Many types of applications exist in a data center or network fabric. These applications can be loss-tolerant (that is, they can tolerate packet drops or are latency insensitive) or loss-intolerant (that is, they cannot tolerate packet drops or are latency sensitive).
Among these applications, few are as unique as artificial intelligence (AI) whose data traffic pattern is characterized by:
- An extremely large volume of data exchanged, particularly with large language models (LLMs) and similar language models
- High-rate data exchange taking place during the initial training phase of any model
- Latency sensitive applications exchanging vast amounts of data in a feedback loop fashion
- Diverse traffic patterns (as in, predictable and somehow ordered or unpredictable)
- Heterogenous traffic size flows (such as, elephant and mouse flows)
- Chaotic and bursty dataset patterns
These workload characteristics make AI different from others in the sense that it must adhere to strict infrastructure requirements to be useful to any organization.
Fabrics for GenAI compute clusters are all challenged with delivering the highest bandwidth and lowest latency data transfer, while avoiding packet loss or any kind of retransmission delays.
Given the massive data volumes being pushed through the fabrics in support of AI workloads, these fabrics will be operating as closely as possible to saturation characterized by highly parallelized transmission of multiple elephant flows.

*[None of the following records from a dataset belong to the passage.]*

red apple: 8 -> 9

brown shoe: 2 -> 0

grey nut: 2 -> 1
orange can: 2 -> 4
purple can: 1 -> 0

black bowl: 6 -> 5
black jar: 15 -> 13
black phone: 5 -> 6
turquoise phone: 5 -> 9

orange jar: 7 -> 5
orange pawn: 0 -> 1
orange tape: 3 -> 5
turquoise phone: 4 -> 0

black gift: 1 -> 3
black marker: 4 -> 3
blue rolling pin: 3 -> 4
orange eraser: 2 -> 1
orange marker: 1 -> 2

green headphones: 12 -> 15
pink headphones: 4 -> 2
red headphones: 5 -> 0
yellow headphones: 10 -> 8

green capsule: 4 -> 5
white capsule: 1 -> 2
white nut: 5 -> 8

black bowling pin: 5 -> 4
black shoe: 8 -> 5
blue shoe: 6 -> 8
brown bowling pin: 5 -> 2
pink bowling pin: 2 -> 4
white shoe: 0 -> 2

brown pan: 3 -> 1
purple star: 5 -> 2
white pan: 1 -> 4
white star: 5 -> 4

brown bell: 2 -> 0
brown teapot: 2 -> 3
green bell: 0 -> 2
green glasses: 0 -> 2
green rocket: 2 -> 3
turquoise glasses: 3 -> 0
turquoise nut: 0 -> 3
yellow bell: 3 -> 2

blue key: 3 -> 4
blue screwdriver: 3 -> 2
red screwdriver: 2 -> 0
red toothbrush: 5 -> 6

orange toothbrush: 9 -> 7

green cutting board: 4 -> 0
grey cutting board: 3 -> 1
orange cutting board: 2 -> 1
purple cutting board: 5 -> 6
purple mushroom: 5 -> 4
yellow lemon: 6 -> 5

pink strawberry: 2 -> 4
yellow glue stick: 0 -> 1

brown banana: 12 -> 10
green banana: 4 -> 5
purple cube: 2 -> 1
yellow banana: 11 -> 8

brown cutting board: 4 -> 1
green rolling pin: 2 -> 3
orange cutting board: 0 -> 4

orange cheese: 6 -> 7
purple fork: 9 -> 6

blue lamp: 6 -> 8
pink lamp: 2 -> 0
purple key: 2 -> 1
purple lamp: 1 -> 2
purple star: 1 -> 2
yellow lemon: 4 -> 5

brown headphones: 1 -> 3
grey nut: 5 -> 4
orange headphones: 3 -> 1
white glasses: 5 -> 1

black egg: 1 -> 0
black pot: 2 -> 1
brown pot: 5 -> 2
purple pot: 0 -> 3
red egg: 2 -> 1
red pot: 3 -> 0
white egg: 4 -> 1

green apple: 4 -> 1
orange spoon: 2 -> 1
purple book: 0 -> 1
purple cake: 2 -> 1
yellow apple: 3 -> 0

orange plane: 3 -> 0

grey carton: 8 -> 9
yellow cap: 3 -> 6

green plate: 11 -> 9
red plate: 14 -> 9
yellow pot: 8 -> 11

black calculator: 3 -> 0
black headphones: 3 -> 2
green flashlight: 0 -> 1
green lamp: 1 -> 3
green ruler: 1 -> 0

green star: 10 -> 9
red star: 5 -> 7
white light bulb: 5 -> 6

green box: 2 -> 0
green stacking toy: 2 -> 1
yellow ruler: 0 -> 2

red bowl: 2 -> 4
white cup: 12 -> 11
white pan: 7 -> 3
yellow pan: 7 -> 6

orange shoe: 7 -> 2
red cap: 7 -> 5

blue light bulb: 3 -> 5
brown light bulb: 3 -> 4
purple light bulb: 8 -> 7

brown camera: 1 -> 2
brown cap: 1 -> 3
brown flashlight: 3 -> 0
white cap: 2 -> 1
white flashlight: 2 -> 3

Finally, effective utilization of the compute resources depends on minimizing delays due to the network transfers in order to allow the parallel compute jobs to progress in a synchronized fashion.
In summary, an AI fabric must be:
- Lossless
- High performing
- Scalable
Dell Technologies, with its complete product portfolio, has the software and hardware component stack needed to create and deliver the necessary infrastructure and surrounding components for an AI environment.